Wednesday, December 29, 2010

Review: The Land of Spices

In a convent school in the Ireland of the 1930s, O'Brien weaves the parallel tales of a sensitive young pupil and the lonely mother superior who sees promise in her. Anna Murphey, daughter of an alcoholic father, weak mother, and dictatorial grandmother, finds solace only in the companionship of her younger brother, Charlie. Away at school from a young age, Anna's academic talents create a barrier between her and her classmates, and they run her afoul of certain of the most jealous nuns. Compounding Anna's problems is the fact that she is emotionally isolated from her mostly useless family. Her drunk father, her dominating grandmother, and her spineless mother all exist outside of Anna's emotional world.

O'Brien is clearly cognizant of the dangers of convent education for sensitive young women like Anna.

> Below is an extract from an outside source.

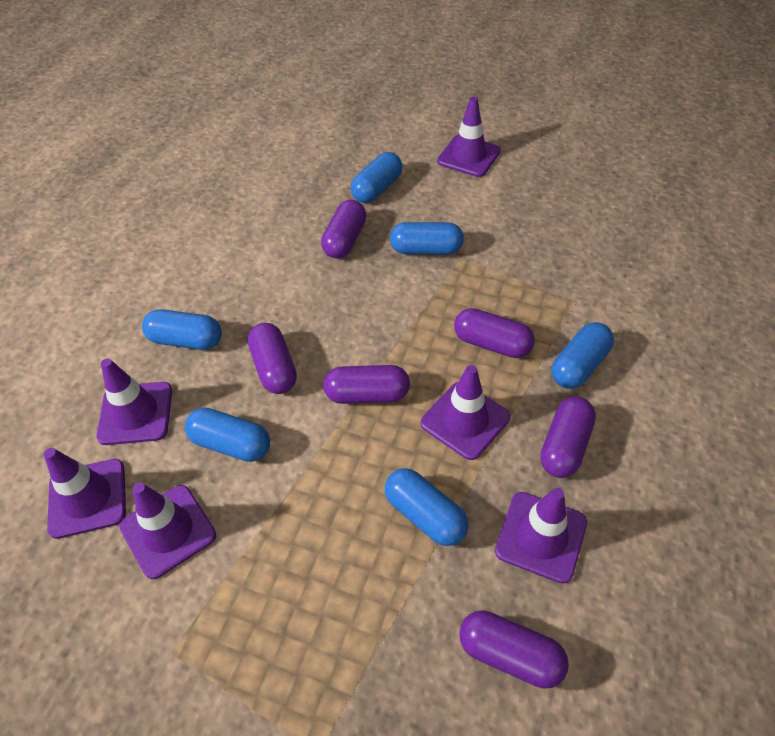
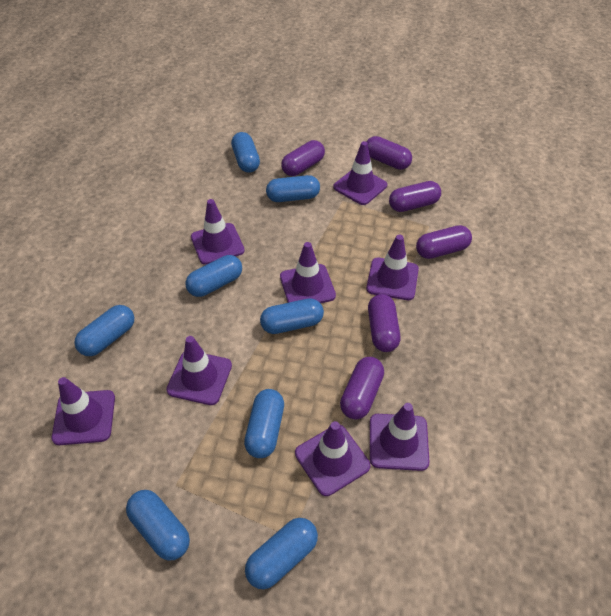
blue capsule: 6 -> 8
purple traffic cone: 6 -> 8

The book suggests that loneliness and unhappiness is the lot of the thinking, feeling woman, as epitomized by Anna and the mother superior. Loneliness is endemic. The only happy women in the book are some of the simpering, unthinking elder students.

The book also provides a strong indictment against the provincialism of Irish nationalism. The Irish nationalists in O'Brien's work are univerally short-sighted and unsure of why they support their cause. In short, they are incapable of seeing the forest for the trees.

This is an interesting, thinking novel, which provides a fascinating look at life in a convent school.

Kate O'Brien, The Land of Spices (Virago, 2006) ISBN:


niesaandanbolynread said...

I plan to read this for Virago Reading Week so am glad to get your thoughts before I embark.

fleurfisher said...

Thank you for a reminder of such a lovely book. Kate O'Brien is so good at weaving together lovely writing and storytelling with serios issues.

Laurie said...

Virago reading week???!!! I think I need in on that!